Ни в чем, может быть, ни в одном штрихе не была бы похожа на нашу та незнакомая нам, угрюмая планета — планета, смертоносная для всего живого, какой была бы Земля без жизни. Чем была бы она? Возможно, что колоссальным подобием Луны, но с тем отличием, что, бороздя мировое пространство, Земля влекла бы за собой саван ядовитых и удушливых газов.

Потому что только жизнь сделала Землю обитаемой для нас, для всей современной нам жизни!

Этот круг идей был великим открытием. Это было особенное слово русской науки. На Западе крупнейшие ученые все еще повторяли дешевую, мнимо глубокомысленную мудрость XIX века: «Жизнь — случайная плесень на земном шаре…». «Налет на головке сыра», меланхолически развивали метафору другие.

После работ русских исследователей стало очевидно, что найден почти неведомый раньше род отношений, притом касающийся самого главного на нашей планете, без чего не понять ни жизни, ни Земли.

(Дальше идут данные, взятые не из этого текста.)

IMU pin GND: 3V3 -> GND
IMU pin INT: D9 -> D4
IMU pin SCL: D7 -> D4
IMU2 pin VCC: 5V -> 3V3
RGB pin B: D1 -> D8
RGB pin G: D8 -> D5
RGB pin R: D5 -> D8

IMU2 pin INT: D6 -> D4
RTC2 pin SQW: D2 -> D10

Нельзя «убрать» жизнь с Земли, оставив Землю «саму по себе», нельзя вычеркнуть жизнь из двух миллиардов лет земной истории, не зачеркнув самой истории.

Вот цифра, иллюстрирующая всепроникновенность Земли жизнью: в каждом гектаре почвы находится не менее трех тысяч биллионов микроорганизмов. Три миллиона миллиардов: 3 ? 1015!

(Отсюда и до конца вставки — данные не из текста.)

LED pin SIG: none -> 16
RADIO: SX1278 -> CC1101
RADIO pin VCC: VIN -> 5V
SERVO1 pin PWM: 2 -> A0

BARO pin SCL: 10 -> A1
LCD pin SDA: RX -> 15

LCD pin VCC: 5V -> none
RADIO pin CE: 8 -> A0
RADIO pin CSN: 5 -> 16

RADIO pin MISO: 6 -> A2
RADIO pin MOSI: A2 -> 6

Вокруг себя мы видим луга и леса, камыши у рек за ковром злаков: лицо Земли — это лицо жизни. И почти неправдоподобным могуществом обладают эти мириады живых тел. Невидимый глазу, один-одинешенький шарик-кокк мог бы, если бы ничто не ограничивало его размножения, менее чем в полтора суток образовать сплошную пленку, которая заволокла бы все материки. Крошечный живой комочек за 36 часов произвел бы столько подобного себе вещества, что оно покрыло бы Землю! Пусть это только возможность, пусть в действительности, как мы знаем, множество причин сдерживает реальное размножение живых существ, но ведь все же речь идет о химическом процессе поистине необычайном! Вернадский говорил о «геохимической энергии жизни».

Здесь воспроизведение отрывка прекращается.